Neither this announcement nor the consent solicitation memorandum constitutes an invitation to participate in the consent solicitation in any jurisdiction in which, or to any person to or from whom, it is unlawful to make such invitation or for there to be such participation under applicable securities laws.
In a number of jurisdictions, in particular in Australia, Canada, South Africa, Singapore, Japan and the United States, the distribution of this announcement or the consent solicitation memorandum may be subject to restrictions imposed by law (such as registration of the relevant offering documents, admission, qualification and other regulations). Persons into whose possession this announcement or the consent solicitation memorandum comes are required to inform themselves about, and to observe, any such restrictions. In particular, none of the securities referenced in this announcement, including the Notes, nor the consent solicitation have been registered or will be registered under the United States Securities Act of 1933, as amended (the “Securities Act”) or the securities laws of any state of the United States and as any securities may not be offered or sold (and the consent solicitation is not being made) in the United States except pursuant to an exemption from registration under the Securities Act.
The consent solicitation is only being made outside the United States. Neither this announcement nor the consent solicitation memorandum is an offer to sell or the solicitation of an offer to buy any securities and shall not constitute an offer, solicitation or sale in the United States or any other jurisdiction in which such offering, solicitation or sale would be unlawful. This announcement or the consent solicitation memorandum must not be released or otherwise forwarded, distributed or sent, directly or indirectly, in whole or in part, in or into the United States or any jurisdiction where the distribution of these materials would breach any applicable law or regulation or would require any registration or licensing within such jurisdiction. Failure to comply with the foregoing limitation may result in a violation of the Securities Act or other applicable securities laws.
The information herein may contain forward-looking statements. All statements other than statements of historical facts included in the information are forward-looking statements. Forward-looking statements give Konecranes’ current expectations and projections relating to its financial condition, results of operations, plans, objectives, future performance, benefits of the Merger, and business.

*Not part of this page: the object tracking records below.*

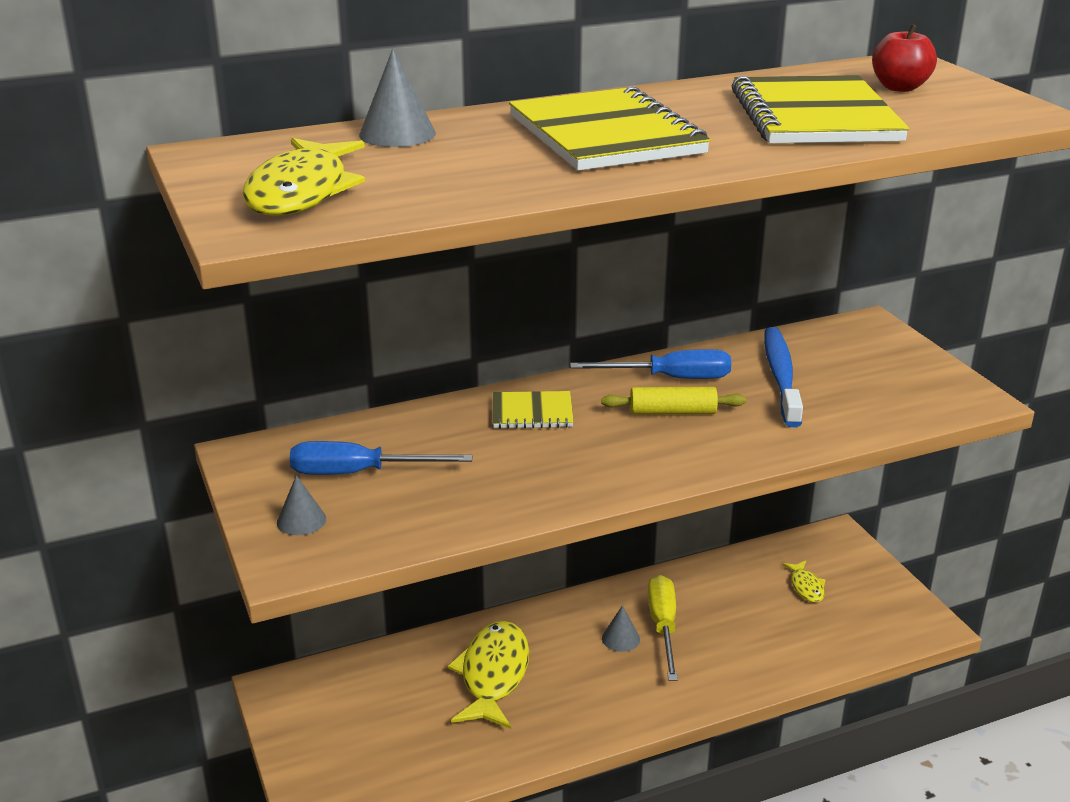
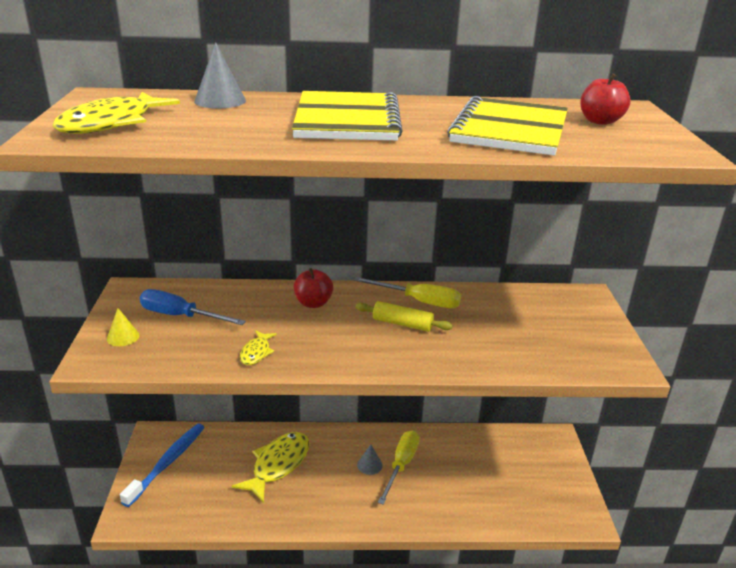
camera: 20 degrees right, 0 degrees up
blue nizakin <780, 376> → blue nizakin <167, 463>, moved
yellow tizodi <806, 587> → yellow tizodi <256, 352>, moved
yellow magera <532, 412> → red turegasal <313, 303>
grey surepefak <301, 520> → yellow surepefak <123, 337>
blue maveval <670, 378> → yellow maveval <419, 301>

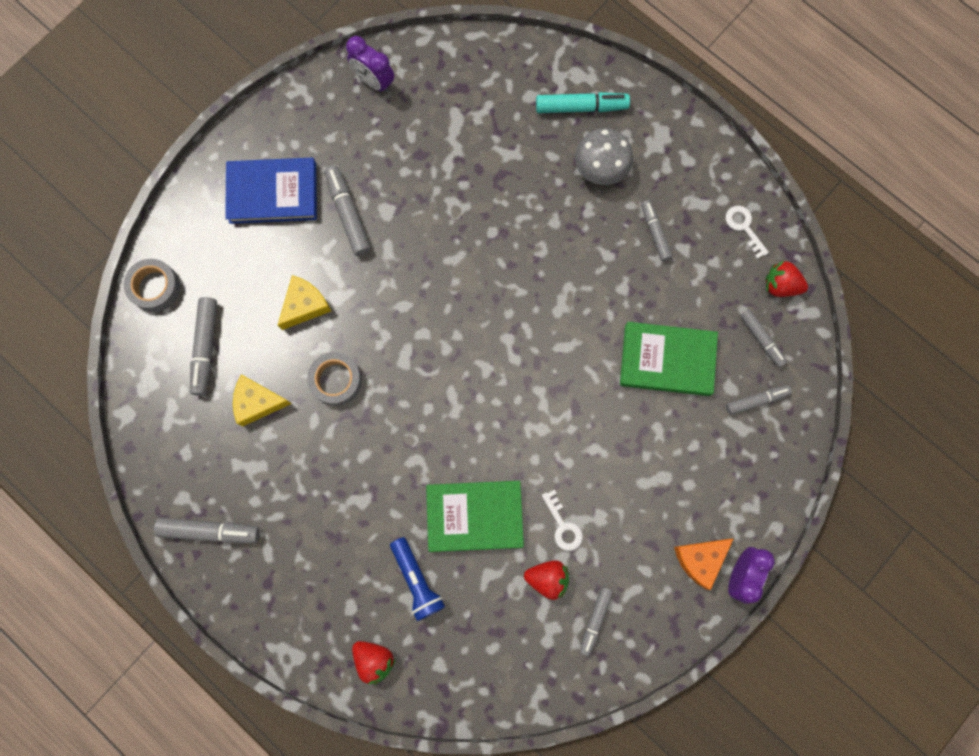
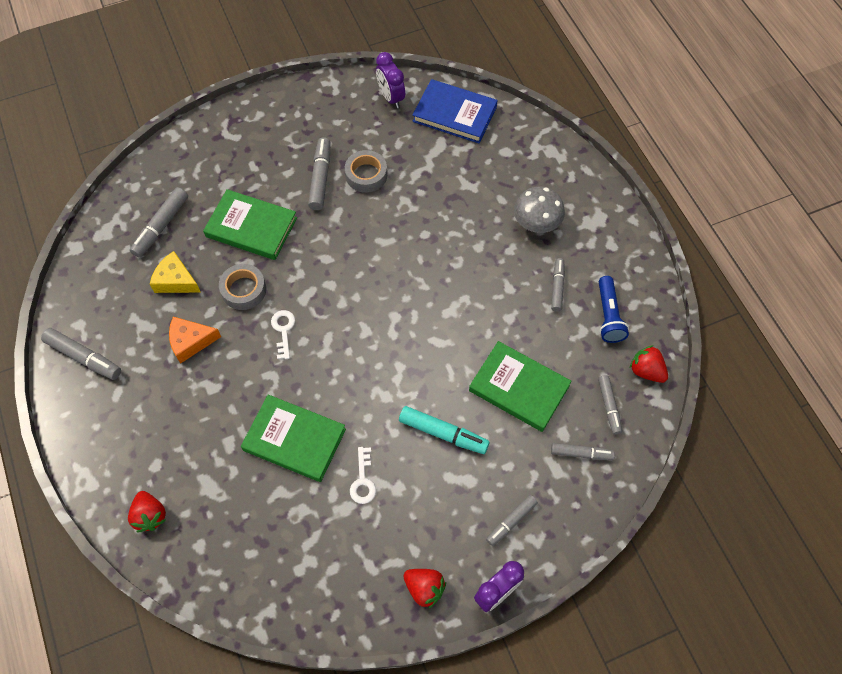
camera: 25 degrees right, 15 degrees down
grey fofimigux <155, 287> → grey fofimigux <366, 175>, moved
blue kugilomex <273, 193> → blue kugilomex <454, 114>, moved
blue fefuvulal <417, 580> → blue fefuvulal <608, 315>, moved
red kemufil <547, 578> → red kemufil <424, 588>, moved
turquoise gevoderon <581, 107> → turquoise gevoderon <443, 433>, moved
grey gevoderon <595, 620> → grey gevoderon <511, 521>, moved
orange sezude <700, 559> → orange sezude <190, 342>, moved
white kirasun <744, 227> → white kirasun <283, 330>, moved
yellow sezude <305, 305> → green kugilomex <251, 227>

These statements may include, without limitation, any statements preceded by, followed by or including words such as “expect”, “aim”, “intend”, “may”, “plan”, “would”, “could” and other words and terms of similar meaning or the negative thereof. Such forward-looking statements involve known and unknown risks, uncertainties and other important factors beyond Konecranes’ control that could cause Konecranes’ actual results, performance or achievements to be materially different from the expected results, performance or achievements expressed or implied by such forward-looking statements. Such forward-looking statements are based on numerous assumptions regarding Konecranes’ present and future business strategies and the environment in which it will operate in the future.
Konecranes is a world-leading group of Lifting Businesses™, serving a broad range of customers, including manufacturing and process industries, shipyards, ports and terminals. Konecranes provides productivity enhancing lifting solutions as well as services for lifting equipment of all makes. In 2019, Group sales totaled EUR 3.33 billion. Including MHE-Demag, the Group has around 17,000 employees in 50 countries. Konecranes shares are listed on the Nasdaq Helsinki (symbol: KCR).